In 2015, I created a list of gift ideas. As mentioned at that time, I like the idea of giving and making sets of gifts: choosing a fabric and then making a number of items from that fabric. Since then there are lots of new patterns and ideas. As I was making a gift basket of sewn items last year, I came across a few other items that I thought would make great additions to my list and be useful as well. I decided to update this list and get the ideas out to you again.
The point is not to use the patterns I use, but to make the gifts in whatever pattern YOU like. This is a list of gift ideas. You can use my pattern suggestions, but using your own will make the gift more personal. There are about a gazillion patterns for a variety of useful bags and sewing items. I am sure you can find some lovely items to make if you look through your pattern drawer.
You might be wondering why I am talking about this in January when you just finished with the holidays. Simply, you will need time to make everything without getting stressed out.
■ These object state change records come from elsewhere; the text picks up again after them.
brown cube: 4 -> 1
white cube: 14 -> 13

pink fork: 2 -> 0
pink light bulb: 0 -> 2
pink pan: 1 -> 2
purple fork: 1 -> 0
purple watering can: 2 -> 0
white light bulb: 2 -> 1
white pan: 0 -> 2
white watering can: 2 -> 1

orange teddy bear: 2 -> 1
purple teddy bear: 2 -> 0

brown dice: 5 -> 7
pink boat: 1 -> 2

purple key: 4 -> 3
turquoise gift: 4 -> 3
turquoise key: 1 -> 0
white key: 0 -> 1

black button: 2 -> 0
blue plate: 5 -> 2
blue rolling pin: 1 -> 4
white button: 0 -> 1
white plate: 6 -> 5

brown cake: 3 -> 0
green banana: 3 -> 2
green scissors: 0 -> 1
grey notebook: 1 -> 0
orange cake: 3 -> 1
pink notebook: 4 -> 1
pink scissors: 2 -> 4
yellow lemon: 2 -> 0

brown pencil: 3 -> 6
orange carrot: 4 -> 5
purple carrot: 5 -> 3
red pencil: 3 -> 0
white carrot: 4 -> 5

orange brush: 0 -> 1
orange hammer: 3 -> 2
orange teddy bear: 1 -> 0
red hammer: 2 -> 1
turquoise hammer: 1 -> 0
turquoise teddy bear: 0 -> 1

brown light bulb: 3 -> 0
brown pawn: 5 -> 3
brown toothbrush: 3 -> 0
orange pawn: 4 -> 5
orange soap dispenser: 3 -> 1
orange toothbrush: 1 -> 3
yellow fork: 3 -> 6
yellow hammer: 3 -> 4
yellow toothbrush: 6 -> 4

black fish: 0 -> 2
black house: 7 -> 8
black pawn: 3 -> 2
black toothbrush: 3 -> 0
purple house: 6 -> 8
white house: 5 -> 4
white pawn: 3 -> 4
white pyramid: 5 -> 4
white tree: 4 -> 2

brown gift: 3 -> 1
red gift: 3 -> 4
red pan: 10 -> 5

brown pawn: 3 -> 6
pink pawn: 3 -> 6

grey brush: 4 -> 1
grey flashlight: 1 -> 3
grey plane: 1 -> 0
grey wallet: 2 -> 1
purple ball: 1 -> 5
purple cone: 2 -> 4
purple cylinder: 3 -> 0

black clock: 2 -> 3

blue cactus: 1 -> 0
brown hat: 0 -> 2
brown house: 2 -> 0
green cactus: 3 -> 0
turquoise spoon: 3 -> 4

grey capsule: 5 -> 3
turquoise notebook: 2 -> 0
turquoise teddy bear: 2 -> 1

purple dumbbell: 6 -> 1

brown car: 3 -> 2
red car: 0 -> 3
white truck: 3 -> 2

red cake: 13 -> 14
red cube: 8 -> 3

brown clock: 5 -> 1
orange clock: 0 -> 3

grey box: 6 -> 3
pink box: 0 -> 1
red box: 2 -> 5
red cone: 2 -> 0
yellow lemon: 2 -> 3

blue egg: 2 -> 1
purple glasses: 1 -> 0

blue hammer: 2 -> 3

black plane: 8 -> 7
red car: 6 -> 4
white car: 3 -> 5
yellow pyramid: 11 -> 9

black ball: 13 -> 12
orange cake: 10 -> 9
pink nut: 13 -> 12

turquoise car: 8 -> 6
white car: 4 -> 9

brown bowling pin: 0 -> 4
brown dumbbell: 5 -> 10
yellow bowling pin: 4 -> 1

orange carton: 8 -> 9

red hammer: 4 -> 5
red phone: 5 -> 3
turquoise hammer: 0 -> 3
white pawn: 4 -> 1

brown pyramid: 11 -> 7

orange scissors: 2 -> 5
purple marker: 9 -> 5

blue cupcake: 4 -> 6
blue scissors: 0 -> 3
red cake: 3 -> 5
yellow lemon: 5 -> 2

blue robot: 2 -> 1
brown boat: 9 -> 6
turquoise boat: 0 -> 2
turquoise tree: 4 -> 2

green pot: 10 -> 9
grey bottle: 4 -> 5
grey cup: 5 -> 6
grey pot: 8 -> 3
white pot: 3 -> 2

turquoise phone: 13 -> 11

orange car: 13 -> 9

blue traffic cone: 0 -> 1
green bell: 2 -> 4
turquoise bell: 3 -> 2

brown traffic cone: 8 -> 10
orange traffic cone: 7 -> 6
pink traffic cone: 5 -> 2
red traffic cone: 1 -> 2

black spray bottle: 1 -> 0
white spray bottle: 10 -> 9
Pincushion – Fig Tree Quilts Petit Gateau pincushion pattern. I like this pattern, because the pattern makes sense, is not difficult and looks like a pincushion. I have made several and they go together very quickly. I use wool roving and some of the Beanie Baby plastic pellets to fill it. I buy both at Beverly’s when they are on sale and keep a supply on hand. The pellets give the pincushion some weight. I don’t use walnut shells, because so many people are allergic to nuts. The only issue I ever have with this pattern is to find an appropriate button to put on top and bottom. Often I make these and don’t think ahead and then find myself wanting to finish, but have no appropriate buttons. Of course, there are plenty of pincushion patterns out there and you should use your favorite.
Needle case – many people don’t do handwork and so this is an inappropriate gift, but it is so cute! Regardless, I find that a bit of hand sewing is needed at various times- in front of the TV, in the car, etc. I found the pattern in the Spring 2013 issue of Modern Patchwork. It was designed by Rashida Coleman-Hale of IHeartLinen. I wasn’t able to find a pattern for it on her blog or the web. The pattern is in RCH’s book, Zakka Style, according to Frances Newcombe from Belly Buttons Boutique. You may be able to find I copy of that magazine on Etsy or eBay. I am sure there are other needlecase patterns out there.
Tissue case – This isn’t something that I would really use, though that might change. It is a nice stocking stuffer or small hostess gift. I got the idea to make them from Valerie over at Evening in the Garden blog. I made a few, which you can see in December gift posts. I used the YouTube tutorial that Valerie used. I found that these make great boutique or Secret Santa Shop items since they are very quick to make.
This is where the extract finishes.